ALERJ aprova projeto de lei sobre contratação de docentes indígenas no Rio de Janeiro

18 MAI 2016
18 de Maio de 2016













Foto:Rafael Wallace

O projeto de lei 1.757/16 de autoria dos deputados Edson Albertassi (PMDB), Flávio Serafini (PSol) e Waldeck Carneiro (PT), prevê que as contratações para professores indígenas deverão ser de até 30 dias, autorizando o Executivo a adotar este prazo inferior para a contratação de docentes indígenas, pois o professor que terminar o contrato só poderia ser recontratado depois do período de 12 meses.

A Assembleia Legislativa do Estado do Rio de Janeiro (Alerj) aprovou em discussão o projeto, nesta quarta-feira (18/05), indígenas das sete aldeias no Rio estiveram presente durante a sessão ordinária do plenário. O Vice-cacique da aldeia Tekoa Ka’aguy Hovy Porã localizada no município de Maricá, Miguel Rogério comentou que jovens indígenas que estão na rede municipal encontram dificuldades pois o município não tem a mesma obrigação do estado em realizar o ensino diferenciado ao aluno indígena. A falta de professores do Estado é um problema e desafio. Ivanilde França da aldeia de Paraty Mirim em Paraty, falou de outros problemas que as comunidades enfrentam com a educação escolar diferenciada que não é respeitada. 

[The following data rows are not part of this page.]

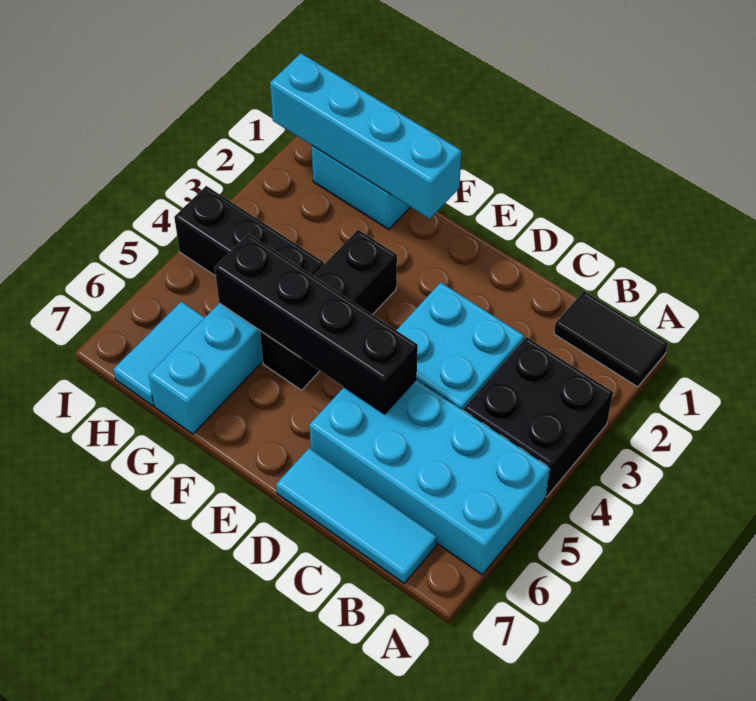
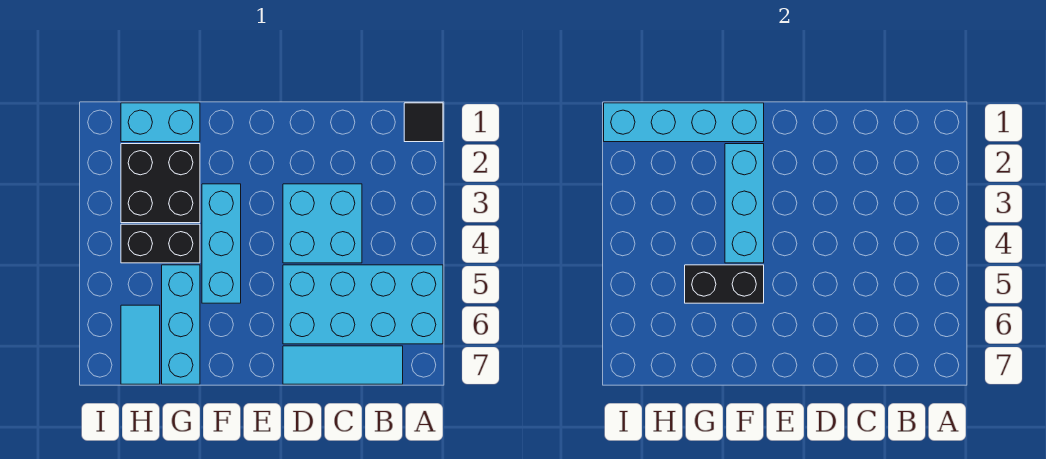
black tile A1:B1 level 1 -> black tile A1 level 1
black brick A3:B4 level 1 -> black brick G2:H3 level 1
black brick D5:G5 level 2 -> black brick F5:G5 level 2
none -> cyan brick F2:F4 level 2
black brick F3:F5 level 1 -> cyan brick F3:F5 level 1
black brick G4:I4 level 1 -> black brick G4:H4 level 1

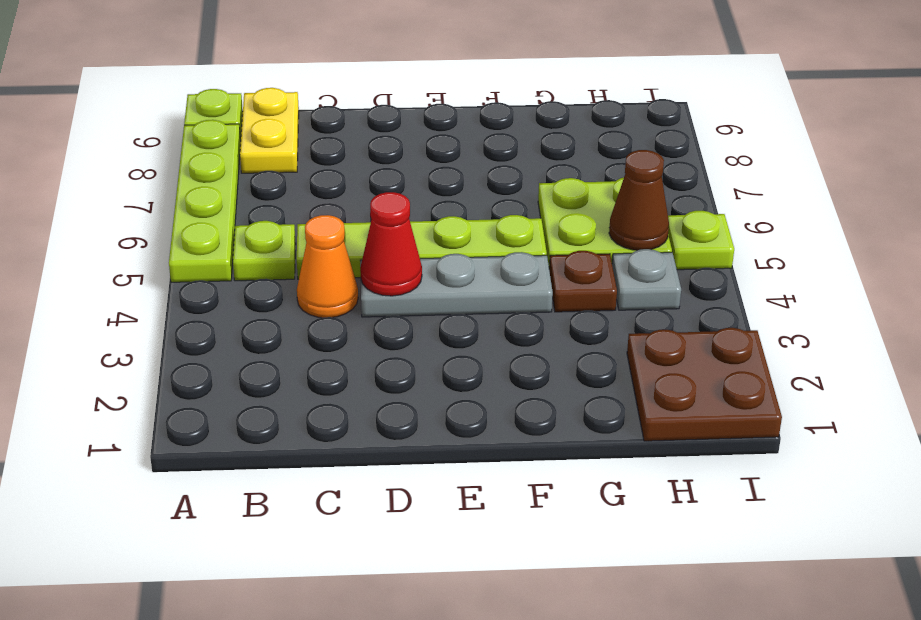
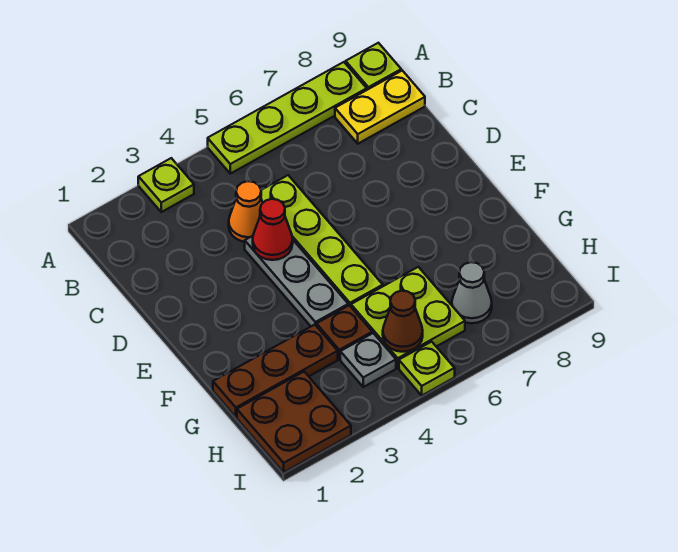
lime plate B5 level 1 -> lime plate A3 level 1
none -> brown plate G1:G3 level 1
none -> grey cone H7 level 1

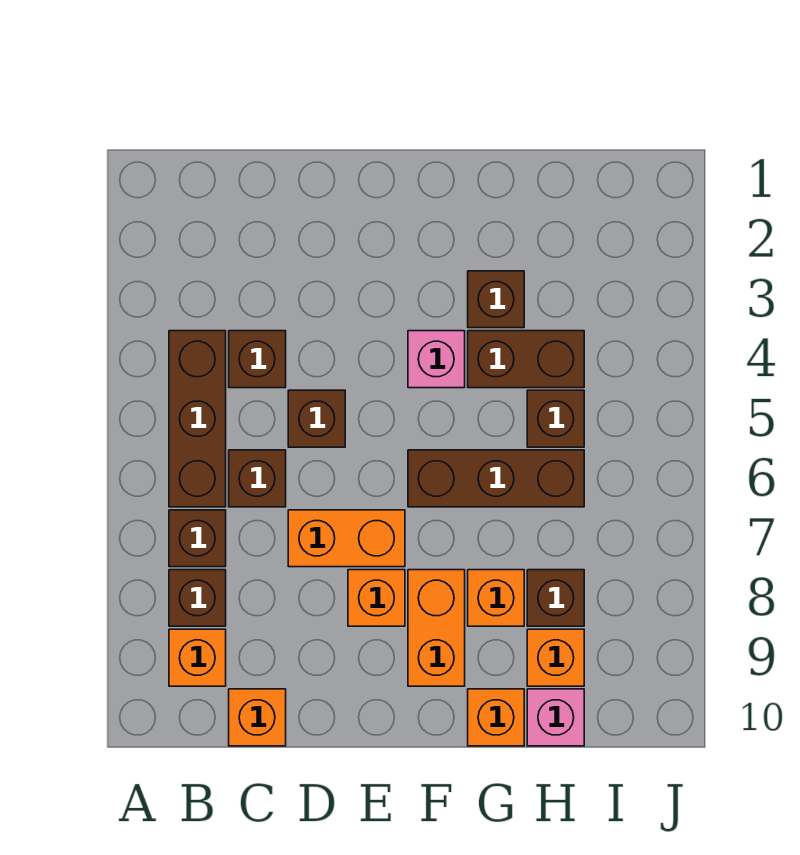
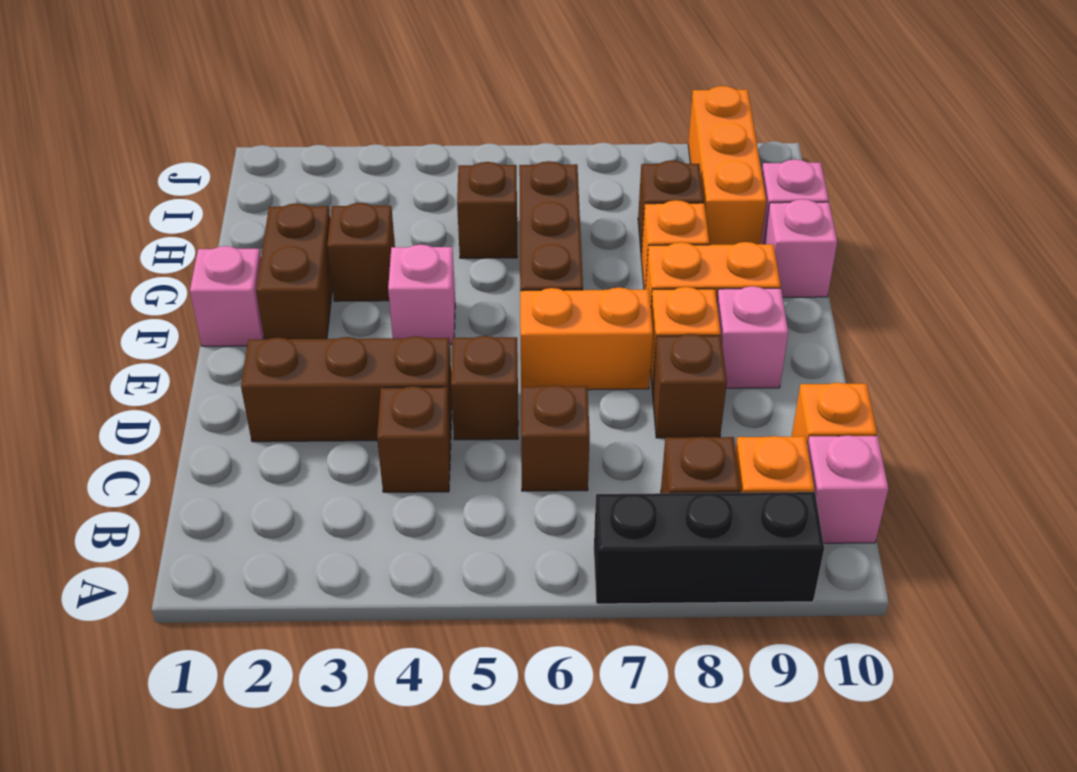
none -> black brick A7:A9 level 1
brown brick B4:B6 level 1 -> brown brick D2:D4 level 1
brown brick B7 level 1 -> brown brick D8 level 1
none -> pink brick B10 level 1
orange brick D7:E7 level 1 -> orange brick E6:E7 level 1
none -> pink brick E9 level 1
none -> pink brick F1 level 1
brown brick G4:H4 level 1 -> brown brick F2:G2 level 1
orange brick G10 level 1 -> pink brick G10 level 1
orange brick H9 level 1 -> orange brick H9:J9 level 1

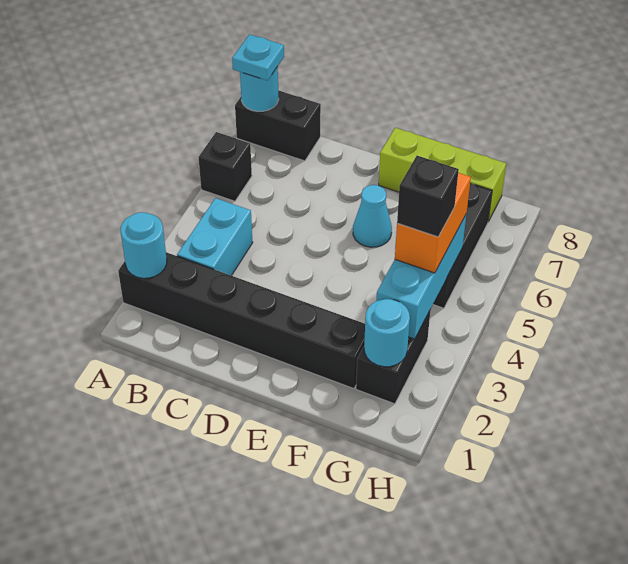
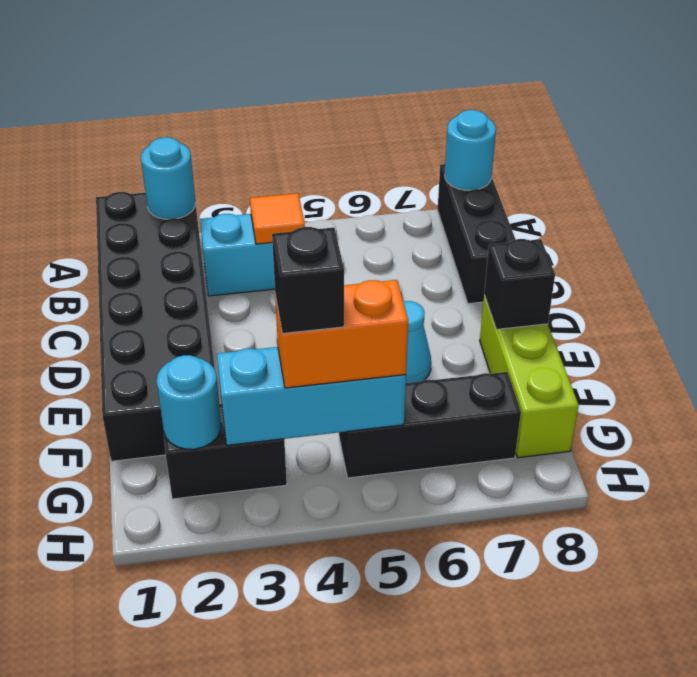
black brick A2:F2 level 1 -> black brick A1:F2 level 1
black brick A6 level 1 -> black brick E8 level 2
black brick A8:B8 level 1 -> black brick A8:C8 level 1
cyan plate A8 level 3 -> none
none -> orange tile B4 level 2

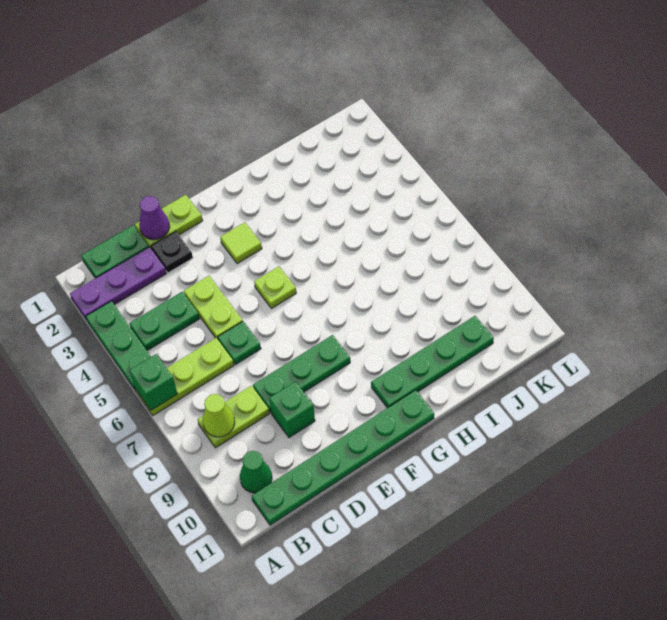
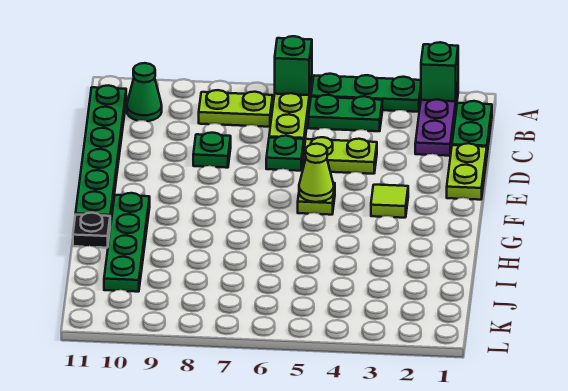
green plate B4:C4 level 1 -> green plate B4:B5 level 1
lime plate B8:C8 level 1 -> lime plate B7:B8 level 1
lime cone B8 level 2 -> lime cone F5 level 2
purple cone D1 level 2 -> none
black plate D2 level 1 -> black plate H11 level 1
green plate D8:F8 level 1 -> green plate D8 level 1
green brick D9 level 1 -> green brick A2 level 2

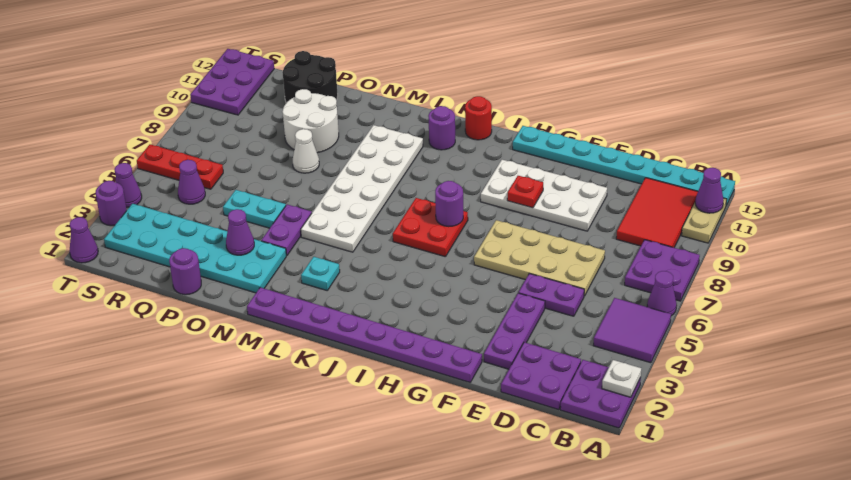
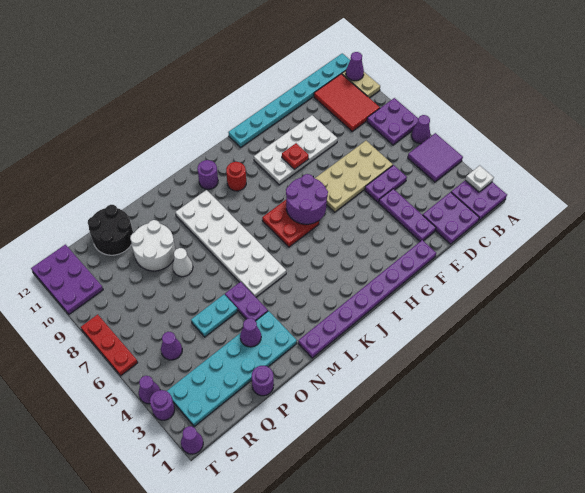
purple round brick I7 level 2 -> purple round brick H6:I7 level 2
red round brick J12 level 1 -> red round brick J10 level 1
cyan plate L3 level 1 -> none
red plate R6:T6 level 1 -> red plate T6:T8 level 1

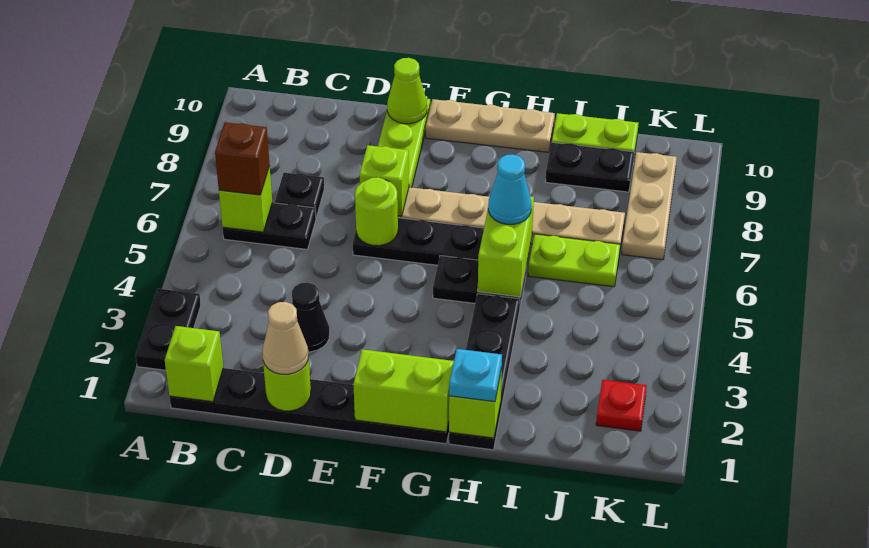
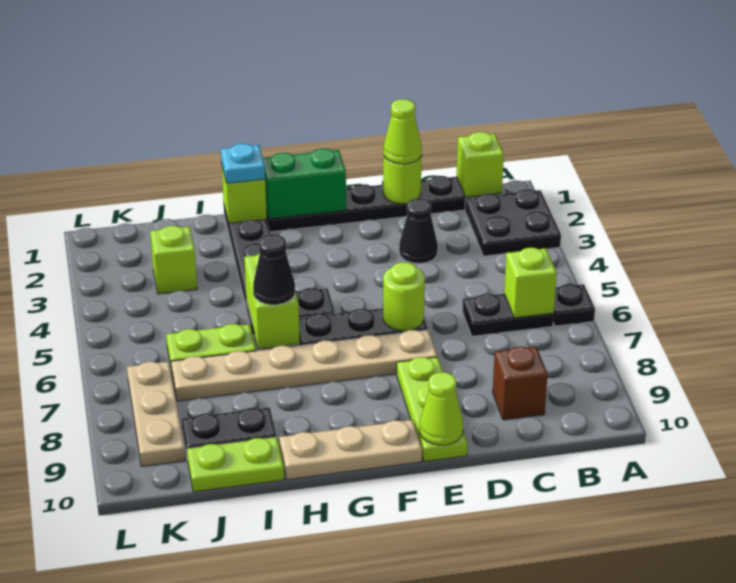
black plate A2:A3 level 1 -> black plate A2:B3 level 1
brown brick B6 level 3 -> brown brick C9 level 1
black plate C7 level 1 -> black plate A6 level 1
tan cone D1 level 3 -> lime cone D1 level 3
lime brick E7 level 2 -> lime brick J3 level 1
lime brick F1:G1 level 2 -> green brick F1:G1 level 2
cyan cone H6 level 3 -> black cone H6 level 3
red plate K2 level 1 -> none

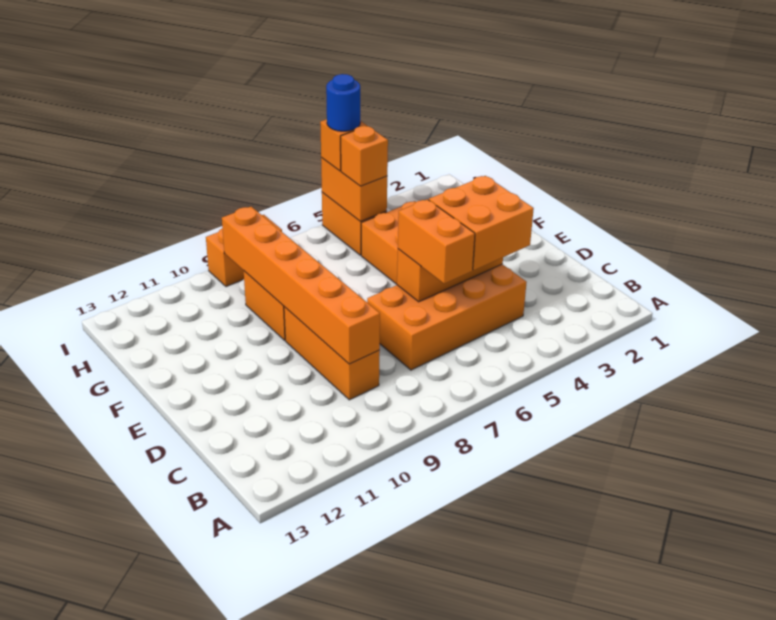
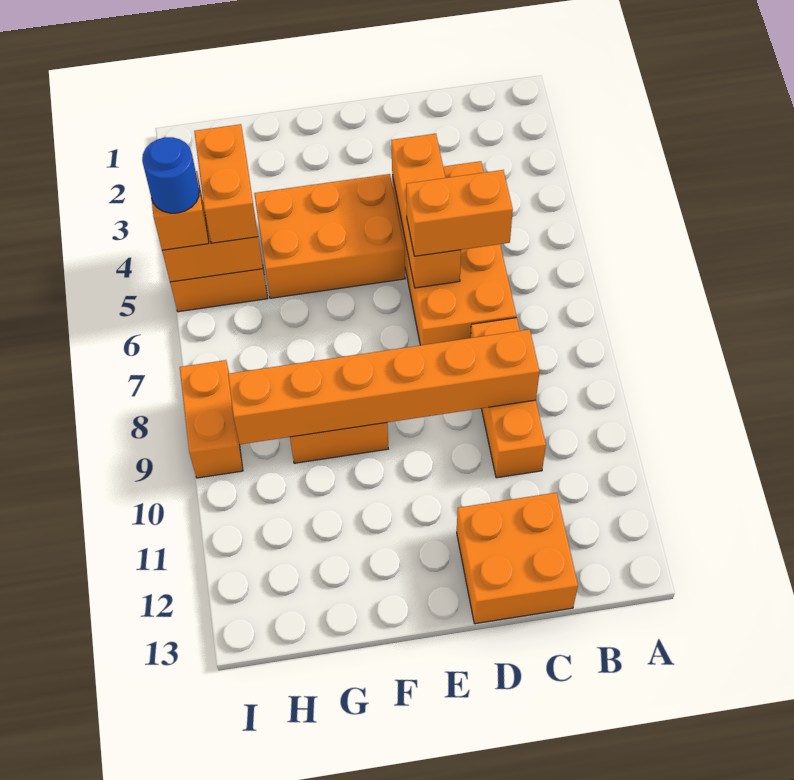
orange brick C4:D5 level 3 -> orange brick C12:D13 level 1
orange brick C9:E9 level 1 -> orange brick C8:C10 level 1
orange brick H5 level 3 -> orange brick H4:H5 level 3

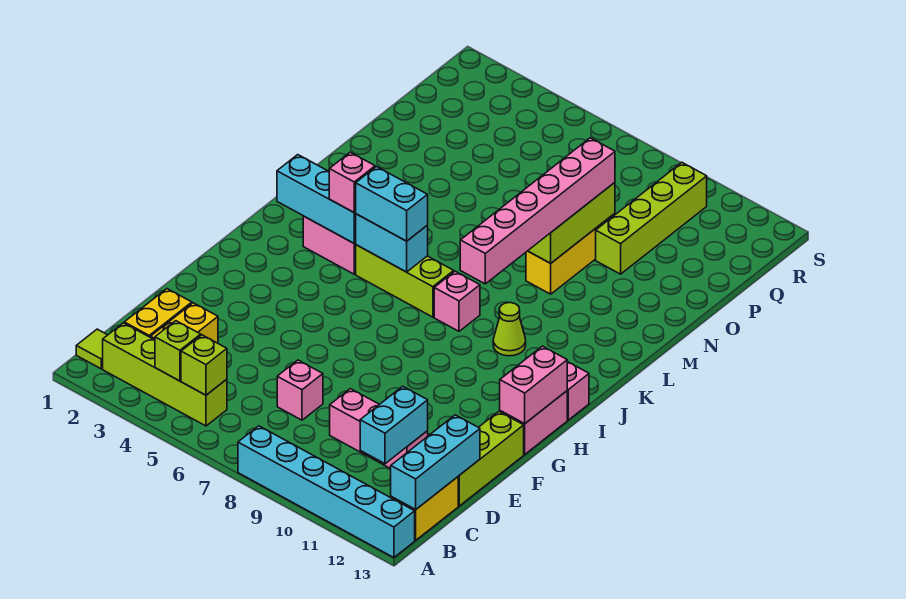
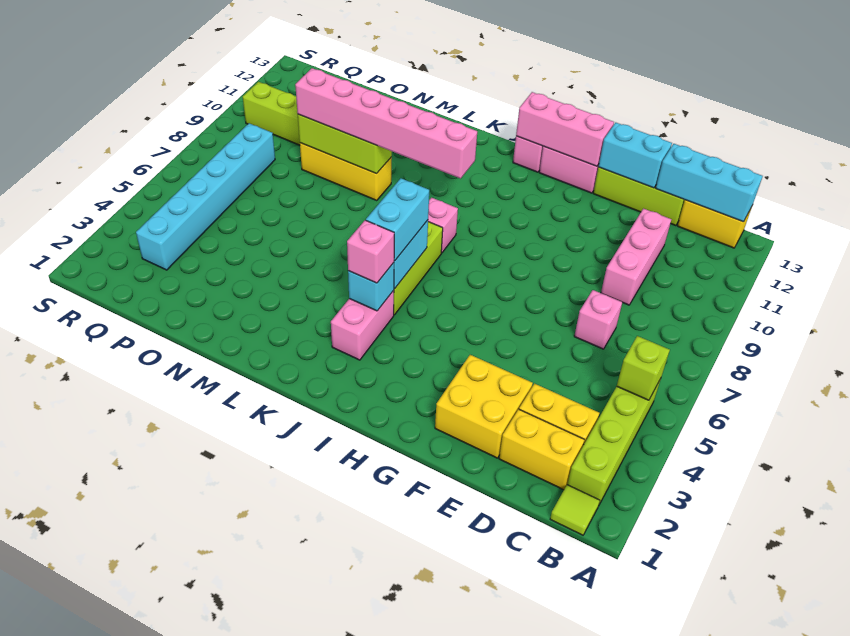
cyan brick A8:A13 level 1 -> cyan brick Q3:Q8 level 1
lime brick B4 level 2 -> none
cyan brick C11:D11 level 2 -> cyan brick E13:F13 level 2
none -> yellow brick E2:F3 level 1
pink brick G13:H13 level 2 -> pink brick G13:I13 level 2
cyan brick J2:J4 level 2 -> cyan brick J4 level 2
lime cone J10 level 1 -> none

Havia sido discutida a pauta sobre Educação Escolar Indígena no mês anterior na ALERJ. Na ocasião, Sandra Benites do Povo Guarani Nhandeva, representando o aldeamento Guarani localizado no município de Maricá em Itaipuaçu,  alertou sobre a necessidade de implementação de um ensino correto nas aldeias.

"Muitas aldeias estão discutindo em colocar dentro de suas aldeias uma universidade indígena, mas não conseguem implementar uma escola de ensino médio e fundamental dentro das aldeias indígenas", afirmou Sandra Benites 

As comunidades Guarani do Rio de Janeiro fizeram uma carta com denuncias da situação crítica em que se encontra a política educacional escolar indígena no Estado, pois embora a implantação dessas políticas estejam na Constituição, parecem ser desconhecidas por alguns representantes dos órgãos competentes.